This response is a continuation of a comment that I made to the OP's query. Although this response can in no way be construed as an answer, I feel that the response is worthwhile. I also think that providing this response as a series of comments (instead) would have made this response much less legible.

To the OP:
If (after 24-48 hours) you find that no one has focused on the question that you are trying to ask then (regardless of whether the interpretation in my comment was accurate), I suggest that you do the following:

(1)
As another comment suggested, review How to ask a good question.

(2)
Create a 2nd mathSE query. In this 2nd query, provide a link to this query, and explain that you are re-posting your question as a new query, because the old query was unclear. Also, in this (original) query, add an Addendum that explains that you now realize that this query has caused confusion, and that you have consequently re-posted your question. In this Addendum, provide a link to the new mathSE query.


Let $\{x\}$ denote the fractional part of $x$.

(3)
Your new query should begin with a very precise goal.

One possible goal might be:
given any positive integers $n$ and $m$,
how does one simplify the computation of $\{\sqrt{n} + \sqrt{m}\}$?

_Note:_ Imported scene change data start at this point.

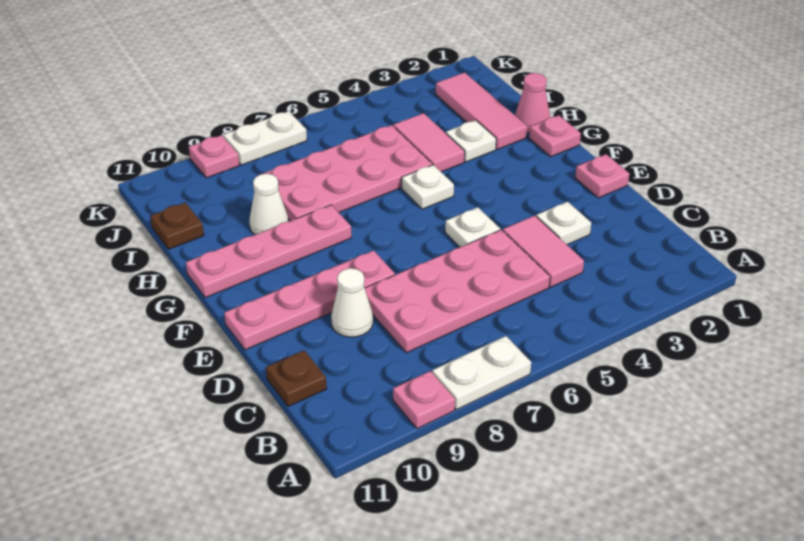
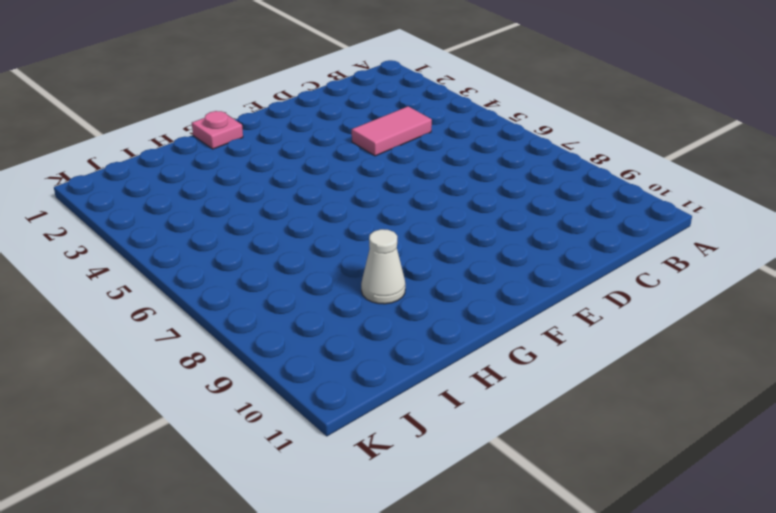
none -> white plate A7:A8 level 1
none -> pink plate A9 level 1
none -> pink plate C5:D8 level 1

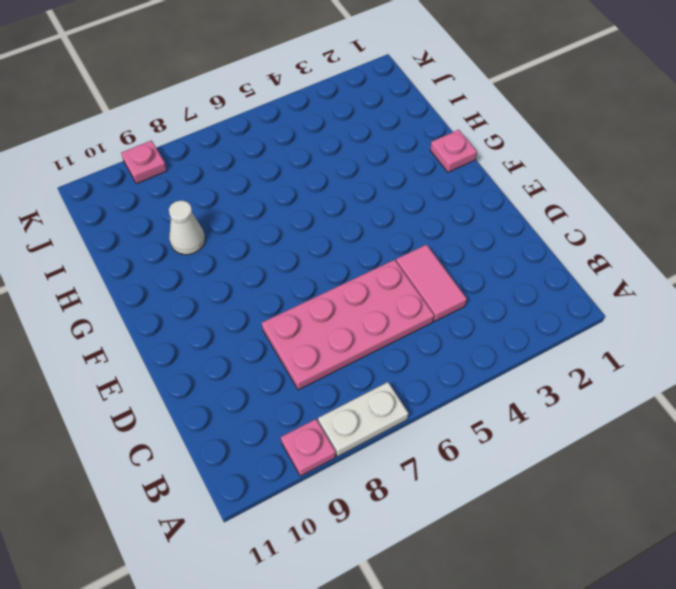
none -> brown plate C11 level 1
none -> white plate D3 level 1
none -> white cone D9 level 1

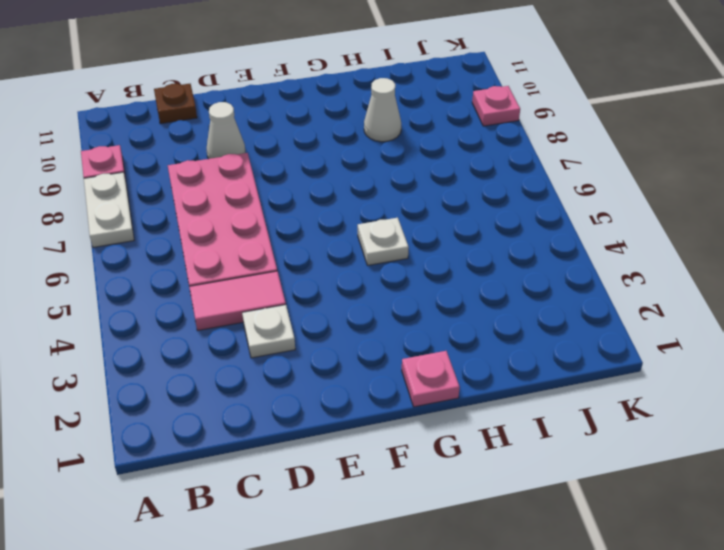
none -> pink plate E1 level 1
none -> white plate E5 level 1
none -> pink plate E8:E11 level 1

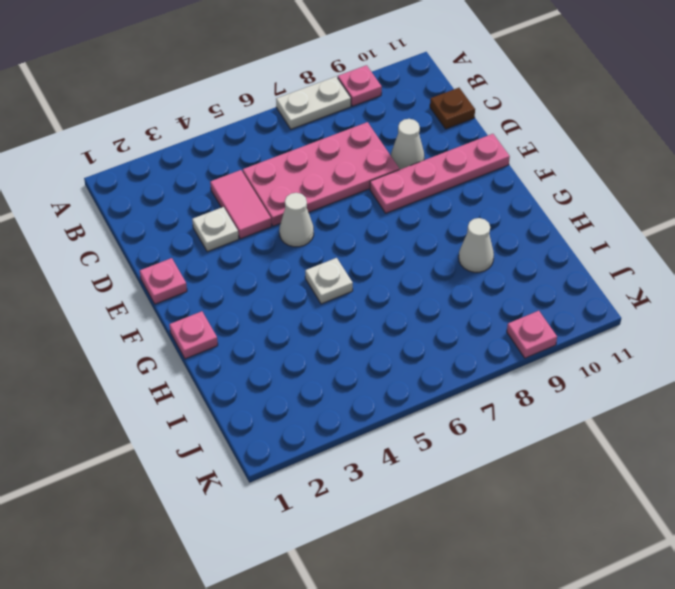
white cone E5 level 1 -> white plate E5 level 1
none -> pink plate G8:G11 level 1
none -> pink cone H1 level 1
none -> pink tile H2:J2 level 1

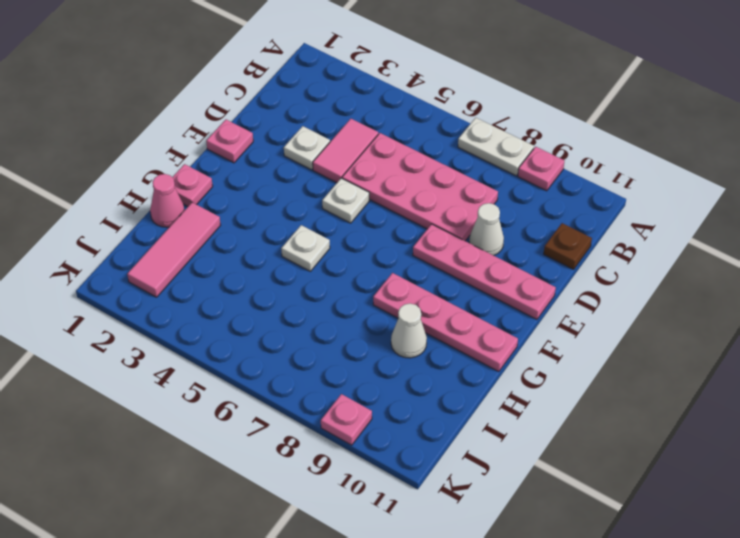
none -> white plate H3 level 1
none -> pink tile H4:I4 level 1
none -> pink plate H5:I8 level 1

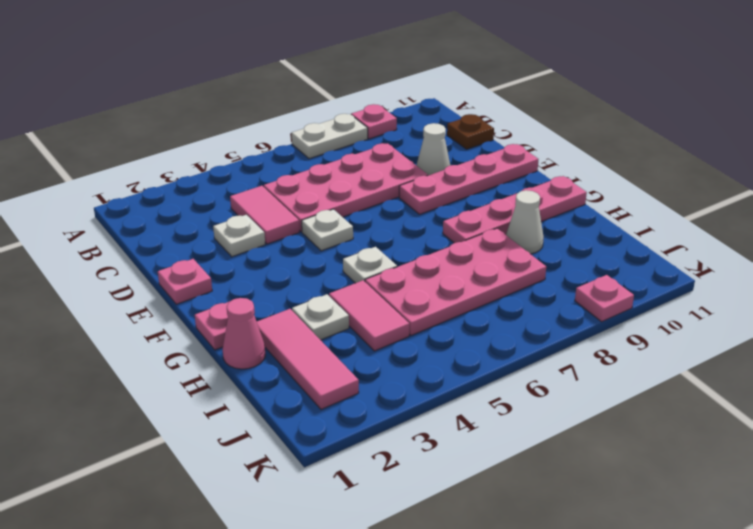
none -> brown plate I11 level 1
none -> white plate K7:K8 level 1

If this is what you are attempting to accomplish, then you are going to have to make a serious effort to describe (perhaps) with examples exactly what you mean by the word simplify.

If this is not your actual goal, then (as I say) you must clearly indicate the mathematical problem (i.e. goal) that you are trying to solve.

Please try to make it impossible for anyone in your audience to be confused as to what you are asking.


The remainder of my response examines the confusion that I experienced when reading your query.

(A)
Where did the LHS of :
$[E_1]: ~\{\sqrt{25} + \sqrt{24}\} ~=~ \{~(\sqrt{3} + \sqrt{2})^2~\}$
originate?

Was the computation of $\{\sqrt{25} + \sqrt{24}\}$ an assigned problem from a book or a class, or a problem that you made up on your own?

(B)
How did you calculate the RHS of $[E_1].$
Although $[E_1]$ is accurate, that doesn't explain your thinking in associating the positive integers $3$ and $2$ with the positive integers $24$ and $25$.

Did you start with the positive integers $25$ and $24$, and employ some mathematical algorithm to compute the positive integers $3$ and $2$? If so, what algorithm?

Alternatively, did you simply presume that $\{\sqrt{25}\} = 0,$ notice that $\{\sqrt{24}\} = \{2\sqrt{6}\}$, and choose the positive integers $2$, and $3$ because you happened to notice that $2\sqrt{6} = 2\left(\sqrt{2}\sqrt{3}\right)$?

(C)
Your query finishes with the question:
"But how can I get the fractional part from here?"

$[Q_1]:~$ What type of expression are you ultimately looking for?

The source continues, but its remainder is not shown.